Curses Foiled Again: Today Was Another of Laurie's Milestones For Me, It Didn't Materialize!


Once I have something planned with a family member two things go through Laurie's mind.  First, does that mean his home will be empty so she can rob it, and, second, what can I do to ruin whatever it is he is doing for himself or his family.  She thinks that I don't know that, but I do.

She continues to forget I have a 24 hour continuously recording to a cloud security system and that I always plan days in advance for her obviously over excited day from Hell approach.  I sleep like crazy until I have to take care of something, then I just go for it.   Worst thing of all, alone in the car with my mom and dad...talking about anything.    This is always like being stuck in solitary confinement.  I just hope they don't talk about anyone or anything.  My mom and dad know she is listening so financial things don't ever come up, but when it comes to just general conversation, Laurie is looking for any person that she can talk to her parents about.  I guess she thinks she'll have better luck with a complete stranger going to bat for her than anyone that truly knows her.  Either way, I'm not impressed.  

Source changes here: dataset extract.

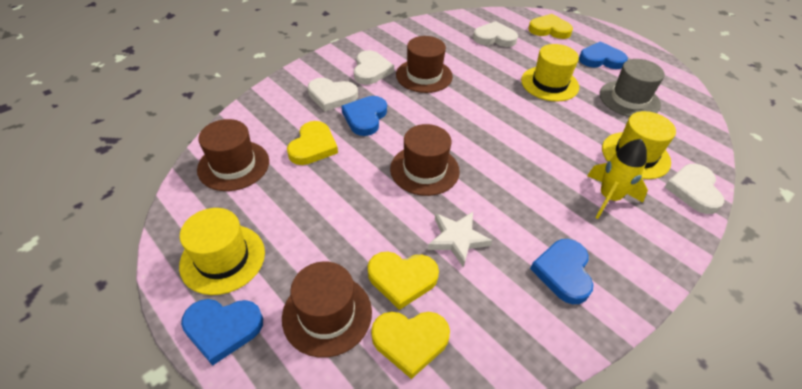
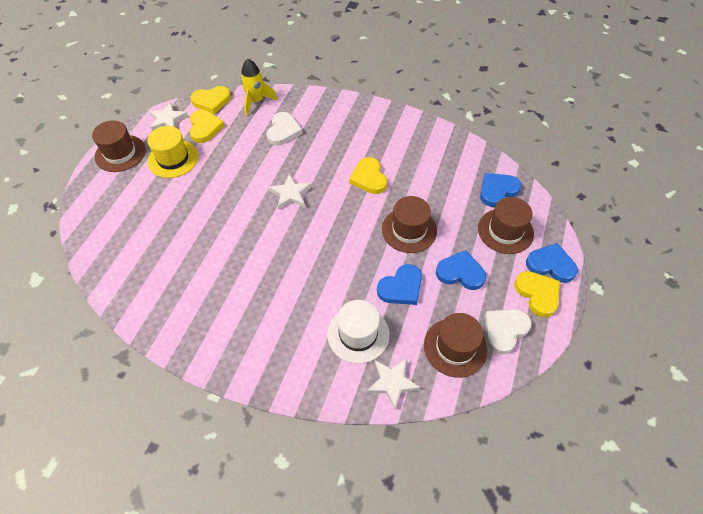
grey hat: 1 -> 0
white hat: 0 -> 1
white heart: 4 -> 2
white star: 1 -> 3
yellow hat: 3 -> 1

Nobody has ever brought up Laurie's name in our house ever...and when it happens, I know that Laurie will be behind it.  Nobody I know ever speaks about Laurie.  Hardly any of them know about this blog, only people that Laurie has told about it know about it.  That's how I know she's behind this too.  I purposefully do not talk about this blog to my friends here and haven't really mentioned it to anyone around this town.  I think it is too big a crime for this small town to understand.  There are a lot of desert hillbillies here and the finer aspects of neural networks is probably beyond most of them.  Rest assured, they'll all say I should have told them later...but they wouldn't believe me after all the drug bullshit Laurie told them about over the years.  I just have to be a good guy.  Look good.  Be smart.  Stay sober and out of trouble.

My problem before was that I told myself that I'll do what I want and fuck these people.  Now I know better.  I'm not the least bit concerned about foiling her plans for me over and over again.